A sense of normalcy and familiarity is in the air. The Topanga Vintage Market has marked its return.

After a year and a half hiatus following the college’s temporary Los Angeles County vaccination site, the vintage market is back in full swing, open every fourth Sunday of the month.

Lori Rotblatt, co-founder of the Topanga Vintage Market, said that after being away for a whole year, everyone was excited to finally return.

“We had a record turnout,” Rotblatt said. “All our vendors were ecstatic, the shoppers were ecstatic, and Patrice and I were just so happy, so it’s a win, win, win.”

Co-founders Rotblatt and Patrice Curedale were single moms and longtime friends in the art and vintage markets when it all started in 2012. Rotblatt has a degree from Cal State Long Beach in Art and a business background. Curedale is an artist who makes and sells art – a savvy marketer who, along with Rotblatt, decided to start their own vintage market after researching and not finding any vintage markets in the San Fernando Valley. Since then they have continued to grow year after year. 

“The hardest job was to find a location to host us. Originally we started at the Promenade on Topanga but after a year, we got so big, so fast, that we outgrew the parking lot.” Rotblatt said.  “We reached out to Pierce and at the time they were looking for a venue that could offer the local community events with a lot of high energy and we had it with our vintage market.”

Today, the Topnga Vintage Market is full of all kinds of vendors but not all are allowed in, all vendors are vetted and must sell items that are at least twenty years old or older. Although, they allow room for new artists to get exposure. 

Glenn Hendricks, at seventy-seven years old, has been a vendor since the beginning in 2012. In the community of vendors and shoppers, he is known as Uncle Rusty Glenn. His booth is filled with vintage rustic toys, tools, and signs.

“I was doing great when I was the only one selling vintage rustic toys but it seems now there’s more vendors selling vintage toys, but I’m still doing well.” Hendricks said. “I tend to do well selling, depending on the customers, but right now the customers are holding on to their money with all that’s going on.”

Once the Topanga Vintage Market was shut down for a year and a half, so was Hendricks. Retired and living on his own with little to do, selling vintage toys became a hobby that keeps him active, so he is thrilled to be back doing what he loves: selling rust.

“This is my first time at the Topanga Vintage Market. I always see the signs since I live a mile away but today I told my mom they’re back, let’s go.” Customer Kat James said “…I’ve had three perfect purchases so far. Everything is speaking to me with lots of good energy today.” 

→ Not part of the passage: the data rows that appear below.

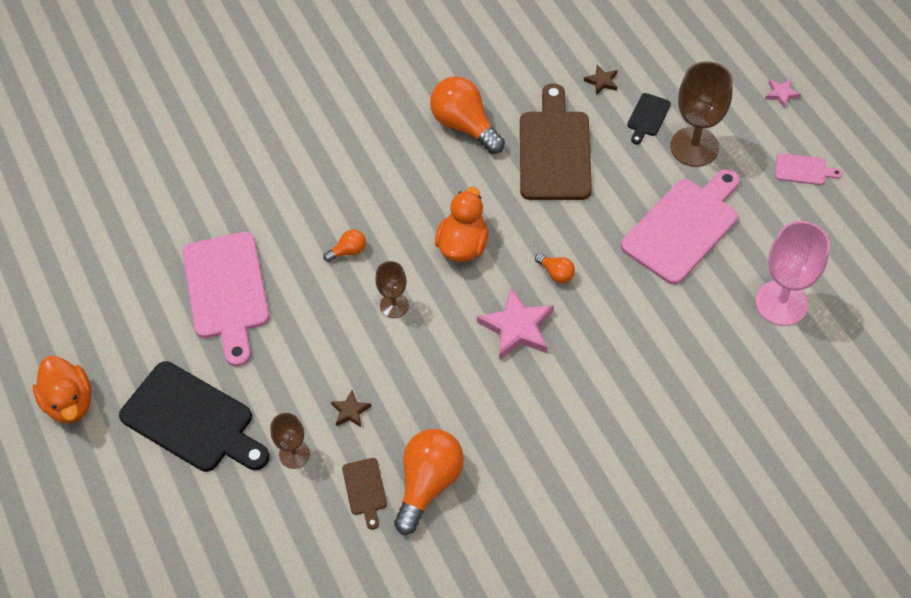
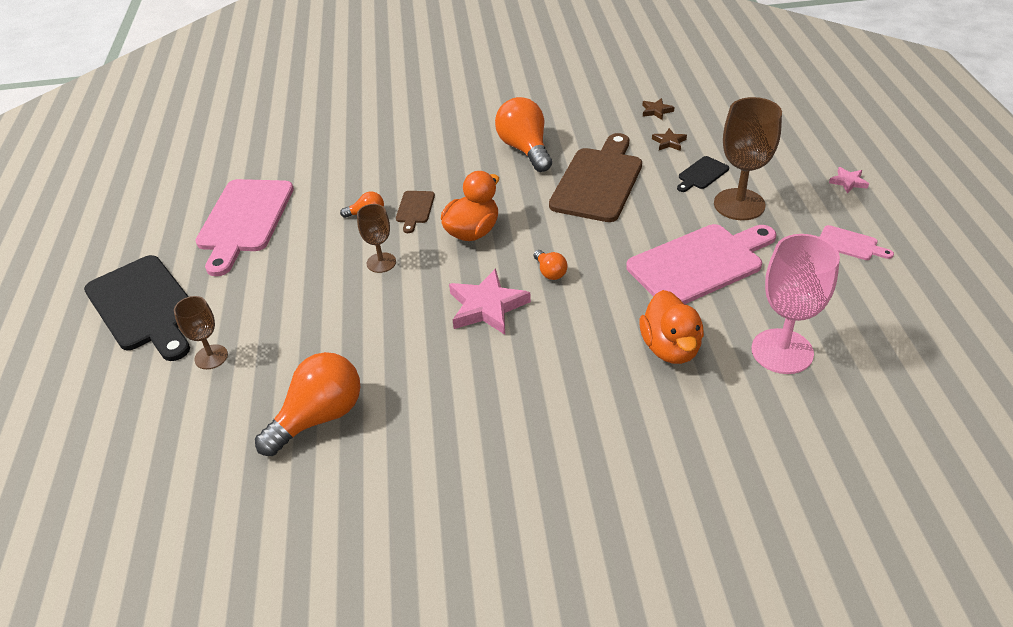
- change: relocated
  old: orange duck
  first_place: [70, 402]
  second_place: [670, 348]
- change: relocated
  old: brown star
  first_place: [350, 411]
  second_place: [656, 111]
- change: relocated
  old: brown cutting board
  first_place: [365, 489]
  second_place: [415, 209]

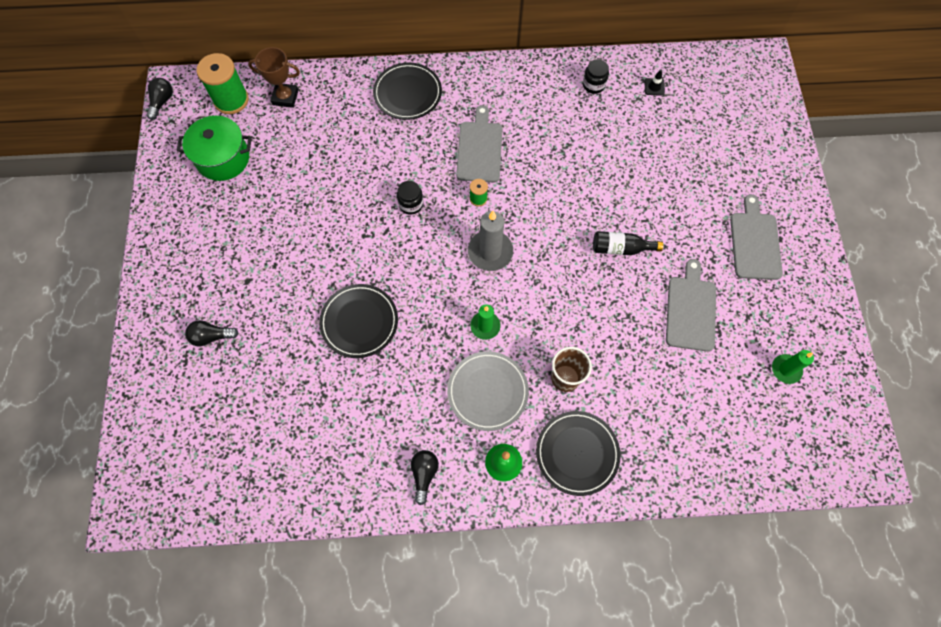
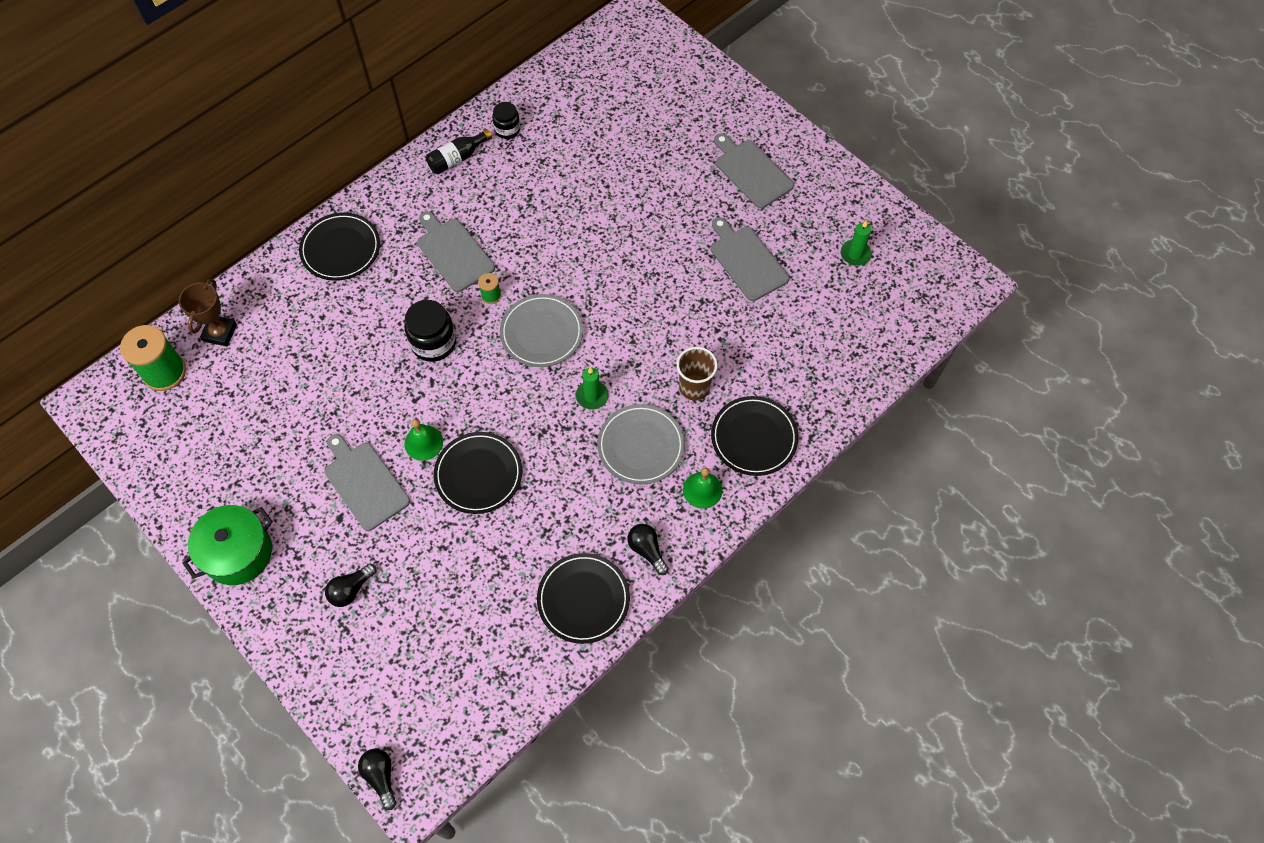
- change: relocated
  old: black light bulb
  first_place: [162, 102]
  second_place: [381, 776]
- change: relocated
  old: green pot
  first_place: [223, 158]
  second_place: [238, 553]
- change: spun
  old: brown trophy
  first_place: [285, 97]
  second_place: [220, 333]
  degrees: -45
- change: size
  old: black jar
  first_place: [411, 204]
  second_place: [433, 343]
  factor: 1.61
- change: exchanged
  old: grey candle
  new: grey plate
  first_place: [490, 252]
  second_place: [542, 333]
- change: relocated
  old: black bottle
  first_place: [620, 248]
  second_place: [457, 158]
- change: missing
  old: black traffic cone
  first_place: [654, 87]
- change: appeared
  new: grey cutting board
  second_place: [365, 483]
- change: appeared
  new: green bell
  second_place: [423, 442]
- change: appeared
  new: black plate
  second_place: [583, 599]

Walking around the vintage market, there’s all kinds of interests, ranging from Native American art, vintage jewelry, toys and mid-century furniture. There is something for everyone to see and buy. The pricing varies but vendors do welcome customers who are looking to make a deal on an item, especially towards the end of the day.

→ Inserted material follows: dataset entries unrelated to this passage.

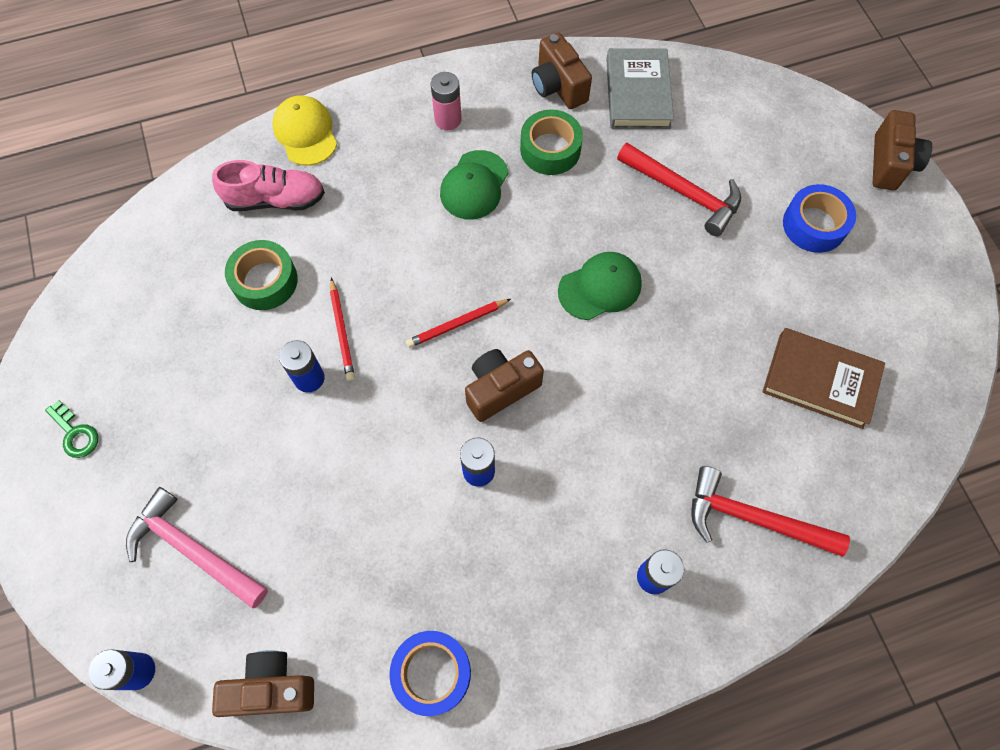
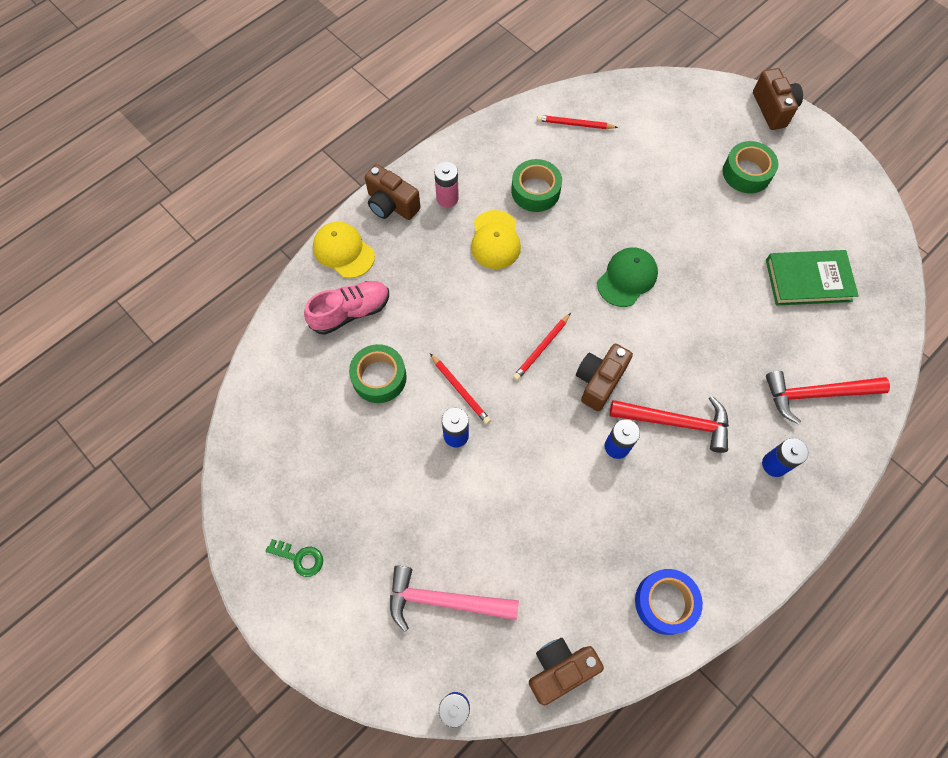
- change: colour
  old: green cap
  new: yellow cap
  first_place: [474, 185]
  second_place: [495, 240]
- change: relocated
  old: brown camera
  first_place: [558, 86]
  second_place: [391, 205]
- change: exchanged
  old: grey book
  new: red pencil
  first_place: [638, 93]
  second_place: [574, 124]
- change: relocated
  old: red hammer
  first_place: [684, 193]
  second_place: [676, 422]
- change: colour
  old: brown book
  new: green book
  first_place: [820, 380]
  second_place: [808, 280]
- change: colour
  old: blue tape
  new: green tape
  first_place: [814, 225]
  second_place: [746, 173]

Vendors like Emily Ryan, who enjoy the social engagement of repeat customers stopping by her booth to say hello and check out what she’s brought to the market. She sells antiques, collectibles, linens, clothes and jewelry. Pretty much anything that the public will find interesting. 

“I’ve been a vendor since the beginning when they were first at the Promenade. I’ve been a shopper and buyer for over thirty-five years in this business. I think most people want items that are no more than twenty dollars so I have tables that say ten and five dollars. Some people are just out to be outside and socialize.” Ryan said.

“It’s my first time at the Topanga Vintage Market, it’s nice that it’s smaller and spread out with more room to move around. All the vendors seem to be really nice and willing to make a deal.” customer Sam Parkins said.

“Next year in April, it will be our tenth anniversary since starting the vintage market and next month in October, it will be our eighth year here at Pierce College. It’s amazing how time flies and how good our vendors and shoppers continue to be.” Curedale said.